Can Biodegradable Silk Replace Industrial Microplastics?

Could Biodegradable Silk Replace Industrial Microplastics?

Image: Susan Wilkinson

With increasing environmental pollution and drastic climatic changes, microplastics have been under constant scrutiny. These tiny plastic particles are found everywhere – in the air, soil, and water – even, in human blood. Amid the rising environmental and health concerns, an MIT research team has found a way to combat microplastics with the help of biodegradable silk.

The MIT team has curated a silk-based system to form an inexpensive alternative to microplastics. This new study is published in the journal Small and was authored by Benedetto Marelli (MIT professor of civil and environmental engineering), Muchun Liu (MIT postdoc), and BASF company’s team based at American and German facilities.

Typically, microplastics are intentionally added to various products, like paints, personal care products, agricultural chemicals, cleaning products, and detergents. It is estimated that European Union alone produces around 50,000 tons of microplastics every year. Therefore, the EU states have recently declared to find suitable replacements to reduce the use of non-biodegradable microplastics, most probably by 2025.

Could Biodegradable Silk Replace Industrial Microplastics?

Image: MIT

Therefore, the new eco-friendly biodegradable silk is being considered an effective solution to substitute the use of microplastics in various industries. However, it will be a solution to create new materials that would make up only 10 to 15 percent of environmental microplastics, which means it won’t be effective on a massive scale.

Nonetheless, using silk as a sustainable, biodegradable material offers many benefits. For instance, it is safe to make medical and food products, as this non-toxic material easily breaks down in the human body. Silk is an affordable material as it makes use of the parts of the silkworm cocoon. Hence, it does not need expensive techniques to produce.

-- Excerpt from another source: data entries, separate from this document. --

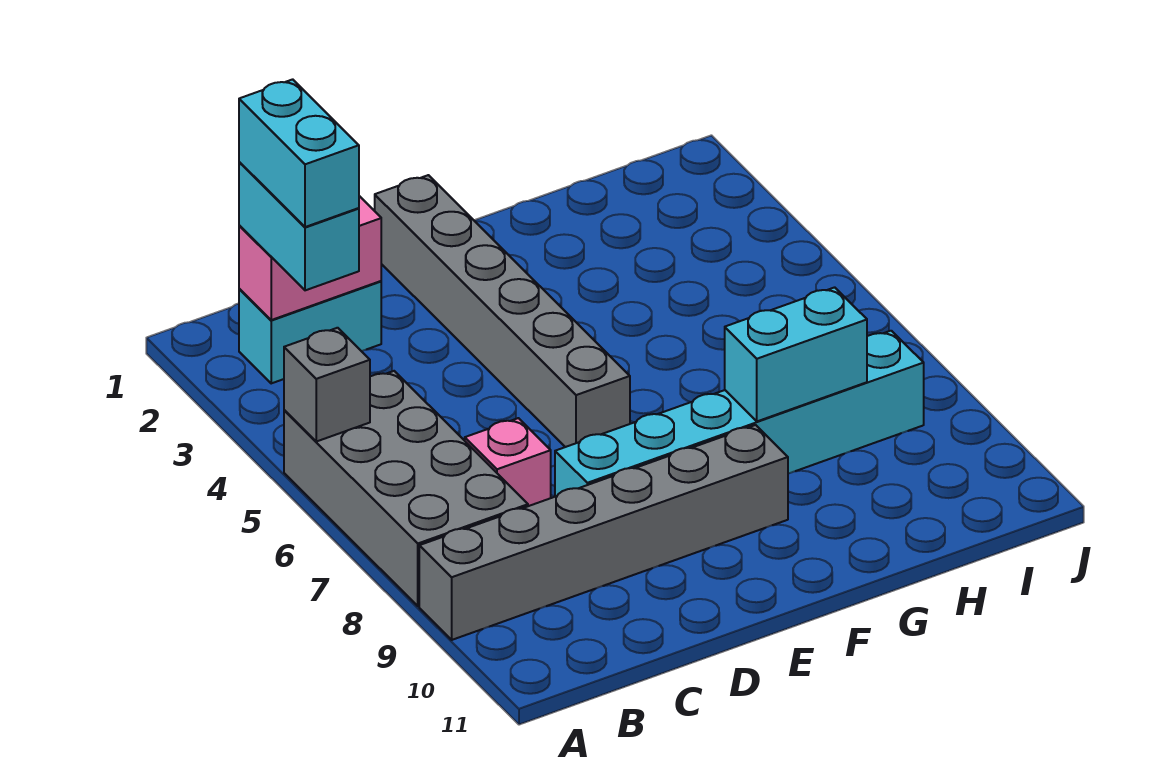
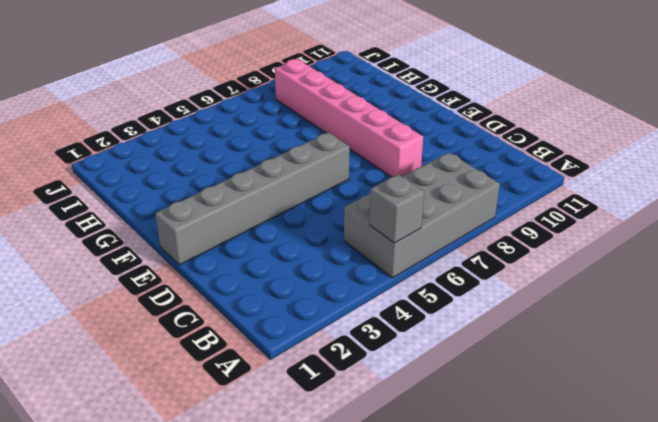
pink brick D8:I8 level 1 -> cyan brick D8:I8 level 1
none -> grey brick A9:F9 level 1
none -> cyan brick B2:C2 level 1

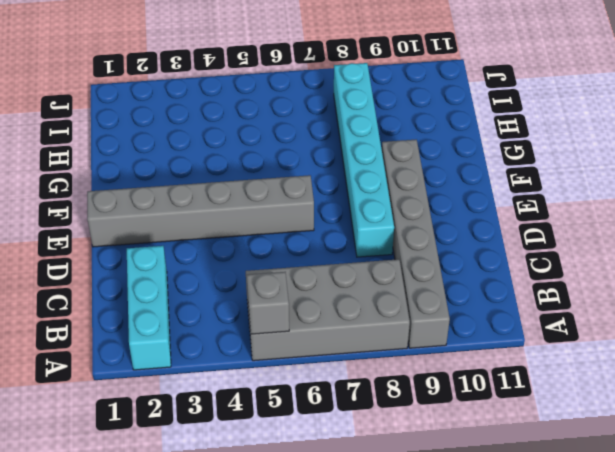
cyan brick A2:C2 level 1 -> cyan brick B2:C2 level 1
none -> pink brick C7 level 1
none -> pink brick B2:C2 level 2

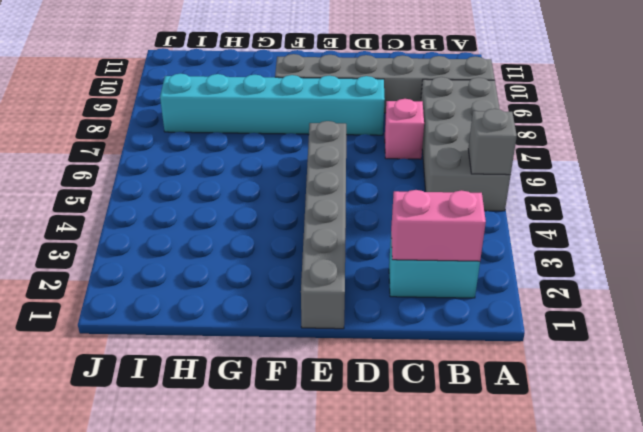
none -> cyan brick G8:H8 level 2
none -> cyan brick B2:B3 level 3

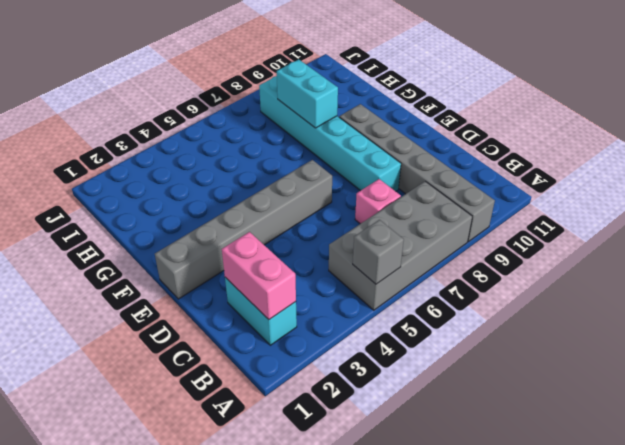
none -> cyan brick B2:B3 level 3
none -> cyan brick B2:B3 level 4

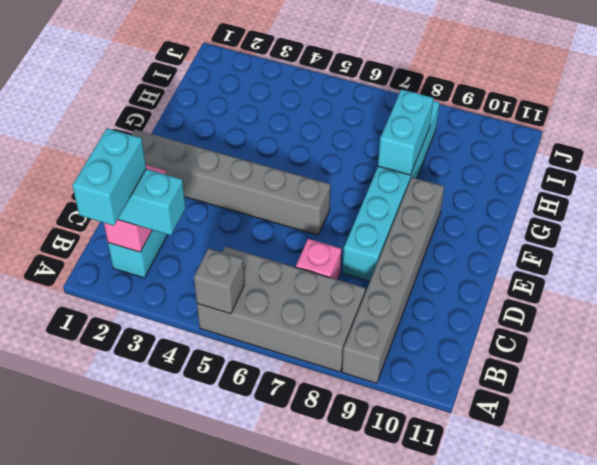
cyan brick A2:B2 level 4 -> cyan brick B2:B3 level 4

Thanks to traditional spray-based equipment for manufacturing, the researchers have effectively produced water-soluble microencapsulated herbicide products using the custom silk-based coating material. The processing is very simple and easy to modify, depending on the application and intent of use.

When tested on greenhouse-grown crops, it provided better results and caused less damage to the plants than other commercially available products. Thanks to the material’s tunability, it is very effective yet unique. Since it is easier to adjust silk’s polymer chain arrangements, it becomes convenient to refine its coating properties once it hardens and dries up.

This innovative silk system appears to be a suitable replacement for microplastics. It could also help us to fight the challenges that we face every day to reduce plastic-related issues. With the help of these exquisite materials, the EU and other nations are most likely to attain their sustainable environmental goals soon.